The Export-Import Bank of the United States (Ex-Im Bank) is a government credit agency that provides taxpayer-backed financing for American exporters and their foreign buyers. Its existence is justified on the grounds that US exporters need assistance to compete in the global market, given that other nations provide such taxpayer-funded subsidies through their export credit agencies and, alternatively, given that traditional financing might be unavailable. The empirical reality is that the Ex-Im Bank (a) provides subsidized financing to big businesses at the expense of smaller businesses and taxpayers and (b) does little to promote exports, create jobs, or improve the competitiveness of firms. Removing this New Deal–era relic of government-granted privilege is likely to help US exporters.
A Rebranding for “the Bank of Boeing”?
By 2014, there was little evidence to show whether the Ex-Im Bank assists US exporters who have difficulty accessing credit or global markets or whether it assists small businesses.
On the domestic side, 65 percent of the bank’s activities benefit 10 giant American companies, including Boeing, General Electric, and Caterpillar. Boeing alone has benefited from 70 percent of the bank’s loan guarantee program and 40 percent of its overall activities, earning the Ex-Im Bank the nickname “the Boeing Bank.”

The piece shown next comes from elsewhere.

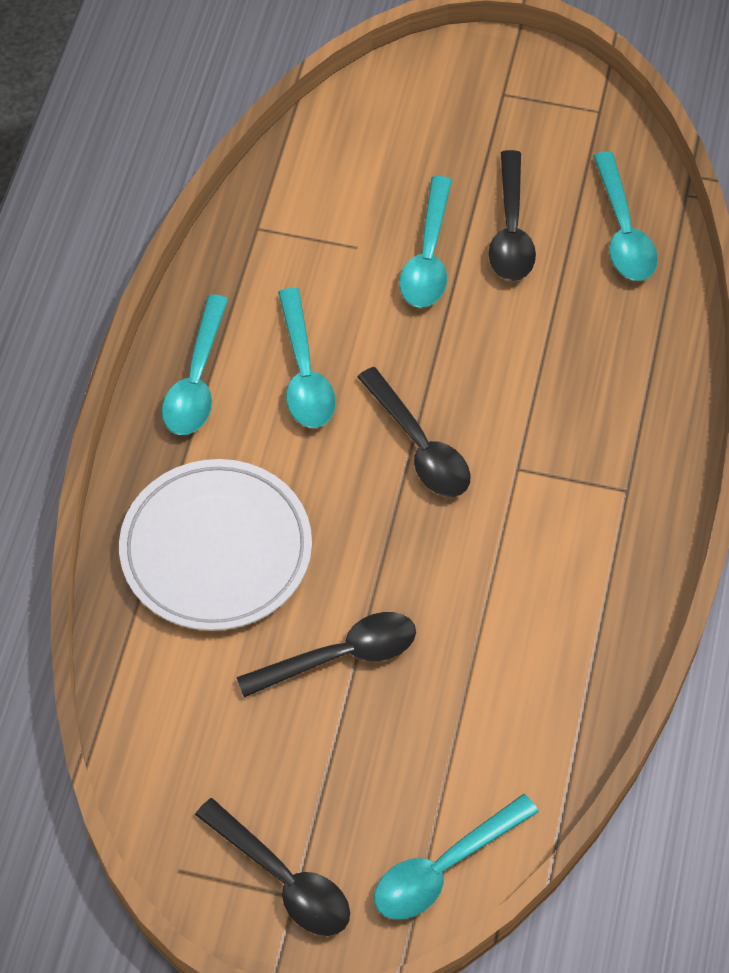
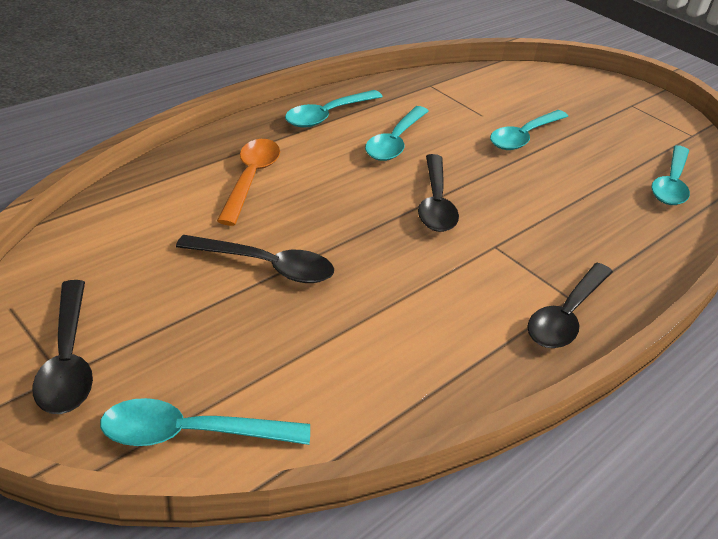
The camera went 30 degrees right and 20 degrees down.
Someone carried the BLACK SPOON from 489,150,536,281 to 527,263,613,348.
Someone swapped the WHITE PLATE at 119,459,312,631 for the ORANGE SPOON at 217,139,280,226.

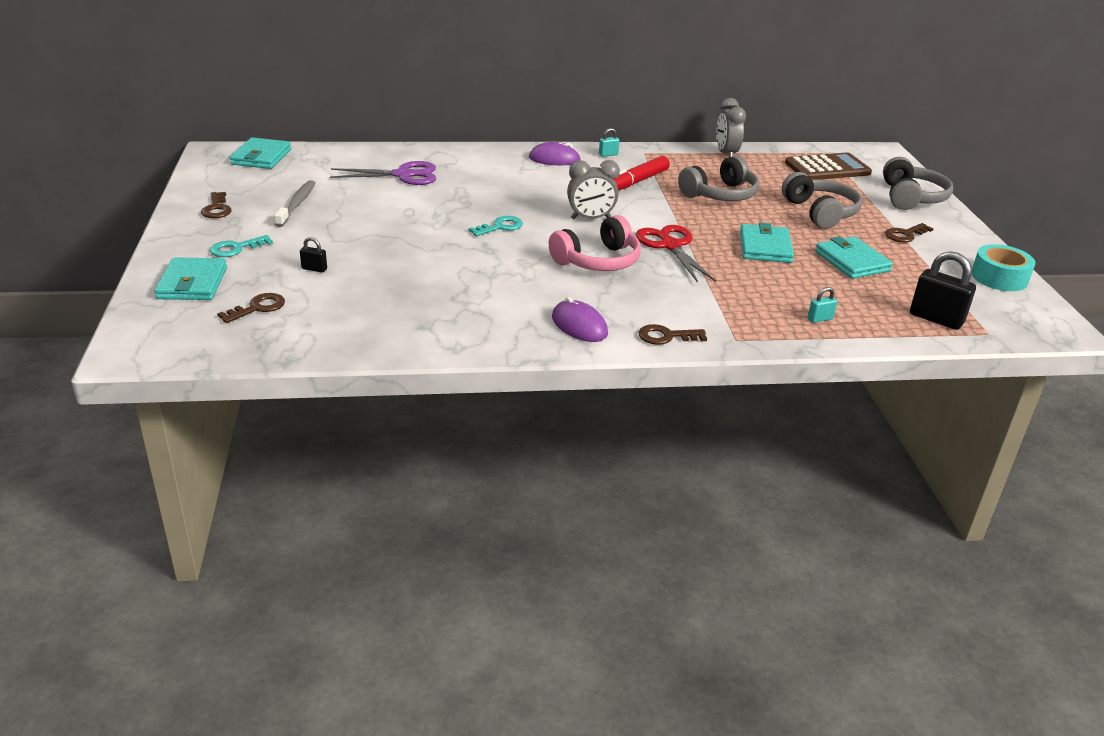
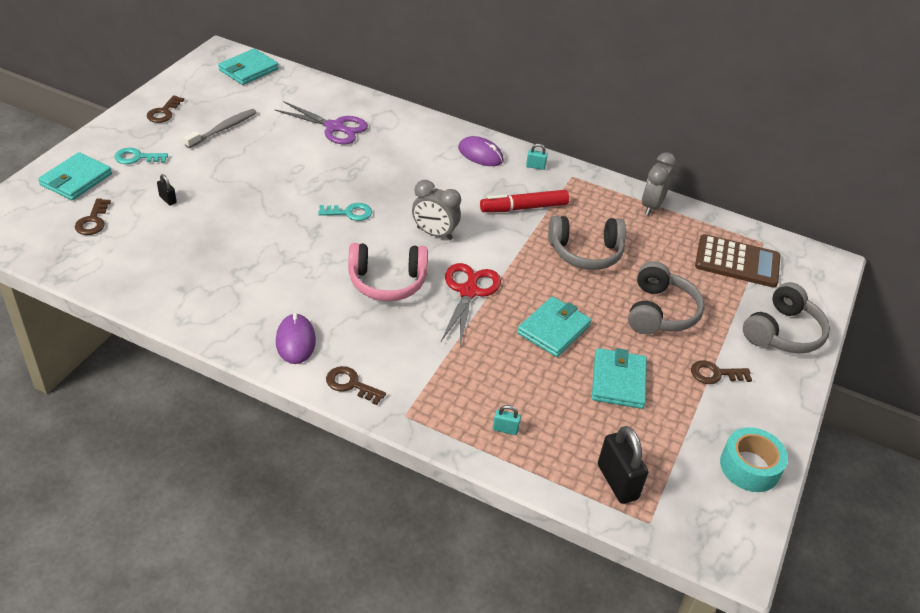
The camera went 30 degrees right and 10 degrees up.
Someone rotated the BROWN KEY at 217,293,285,323 by 105 degrees clockwise.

On the global side, the Ex-Im Bank’s beneficiaries have been similarly powerful, well-funded corporations, not capital-strapped firms. Indeed, state-owned foreign companies have also been recipients of the Ex-Im Bank’s largesse, such as the Mexican oil giant Pemex and Air Emirates, the airline of the wealthy United Arab Emirates.
As a result, in July 2015, the bank’s charter was not reauthorized, and the agency was set to be disbanded. Although the charter was ultimately reauthorized in December 2015, a lack of a quorum on the bank’s board of directors left the agency dormant for four years. That dormancy ended in December 2019. However, in an effort to counter this criticism, the Ex-Im Bank has attempted to redefine itself since 2019 as a vehicle to counter China’s global economic influence.
Failing the China Challenge
The Ex-Im Bank has proven inadequate to its Congressionally imposed task:
- The bank’s “China Program” had extended only $141 million in financing by 2021—a fraction of the $27 billion it is supposed to deliver by the end of 2026.
- The bank’s efforts have included a misplaced focus on emerging technologies such as quantum computing and artificial intelligence, which do not need bank financing because their foreign sales would have attracted commercial financing without government support.
- To compete with China, the bank should extend loans to lower-income nations, where financing is difficult to find and where China is most active. Yet the Ex-Im Bank continues to finance foreign borrowers in rich countries, such as Italy or France, that are already served well by commercial banking markets.
Small Efforts for Small Businesses
A justification for the existence of the Ex-Im Bank is that it supports small businesses and helps level the playing field for them. This has not been the case.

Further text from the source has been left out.